# Curved turnouts



## Don Chovanec (Jan 13, 2009)

I been working on a plan that incorporates a circle layed on 4' by 4' center and branches out to two side boards 2' by 4' in an L Shape the center being 
|
the largest piece. _O sort of like this. 
I can see going around the edge and straight down each side but then I want to Have a Y coming out the circle towards each side lower down the circle. -<( )>- sort of like this. I have drawn this out and it looks cool but I am not sure it can be done. Is it possible to have turnouts off of a curve? The one I see are all straight track pieces. Thanks for any input


----------



## stationmaster (Dec 7, 2008)

Yes. Walthers sells them under the Walthers name. They are made by Shinohara. Very good quality and pretty affordable. 

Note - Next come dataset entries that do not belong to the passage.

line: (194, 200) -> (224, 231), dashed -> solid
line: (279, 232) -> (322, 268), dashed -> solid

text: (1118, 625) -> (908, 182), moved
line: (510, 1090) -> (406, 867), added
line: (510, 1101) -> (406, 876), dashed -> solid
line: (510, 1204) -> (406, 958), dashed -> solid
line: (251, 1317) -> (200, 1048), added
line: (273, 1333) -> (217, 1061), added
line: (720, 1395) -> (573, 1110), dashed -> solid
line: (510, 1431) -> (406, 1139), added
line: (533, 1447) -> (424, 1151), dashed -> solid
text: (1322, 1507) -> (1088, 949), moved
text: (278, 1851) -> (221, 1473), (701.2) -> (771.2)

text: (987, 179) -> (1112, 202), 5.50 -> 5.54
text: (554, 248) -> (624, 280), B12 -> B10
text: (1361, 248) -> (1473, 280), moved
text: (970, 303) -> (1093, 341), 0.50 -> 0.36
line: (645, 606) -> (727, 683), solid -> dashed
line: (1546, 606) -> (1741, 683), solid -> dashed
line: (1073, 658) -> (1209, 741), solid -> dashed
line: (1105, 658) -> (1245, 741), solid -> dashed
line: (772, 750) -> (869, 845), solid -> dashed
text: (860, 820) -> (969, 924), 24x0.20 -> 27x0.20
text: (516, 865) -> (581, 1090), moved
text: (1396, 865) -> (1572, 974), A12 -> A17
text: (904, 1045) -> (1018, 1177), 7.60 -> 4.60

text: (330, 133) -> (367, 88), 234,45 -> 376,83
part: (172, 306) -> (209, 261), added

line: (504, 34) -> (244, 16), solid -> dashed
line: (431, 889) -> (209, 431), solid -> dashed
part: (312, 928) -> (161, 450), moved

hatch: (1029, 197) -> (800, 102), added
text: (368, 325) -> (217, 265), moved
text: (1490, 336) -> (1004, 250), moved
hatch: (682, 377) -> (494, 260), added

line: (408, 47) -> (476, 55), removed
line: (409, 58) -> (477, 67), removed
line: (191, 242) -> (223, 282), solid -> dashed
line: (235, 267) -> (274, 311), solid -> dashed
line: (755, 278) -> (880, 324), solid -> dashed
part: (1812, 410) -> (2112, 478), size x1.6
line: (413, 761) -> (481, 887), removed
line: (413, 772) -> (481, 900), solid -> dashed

All of my switches are Walthers. I had trouble derailing at the frog with Atlas switches. Tried my voo-doo....nothing worked. Changed to Walthers after visiting a club that used them and that convinced me.


----------



## Don Chovanec (Jan 13, 2009)

Thanks, I will check out my whalther's catalog. I had a double crossover from them that worked good.


----------



## Southern (Nov 17, 2008)

stationmaster said:


> Yes. Walthers sells them under the Walthers name. They are made by Shinohara. Very good quality and pretty affordable.
> 
> All of my switches are Walthers. I had trouble derailing at the frog with Atlas switches. Tried my voo-doo....nothing worked. Changed to Walthers after visiting a club that used them and that convinced me.


 
Are the Shinohara turnouts available in the same size as the Atlas?
Do they available in Code 100?

John


----------



## stationmaster (Dec 7, 2008)

For the most part, I think so. Don't buy Shinohara though. Too expensive. The Walthers branded switches are cheaper. And the switches are the same.

You can save money to buy more train stuff.


----------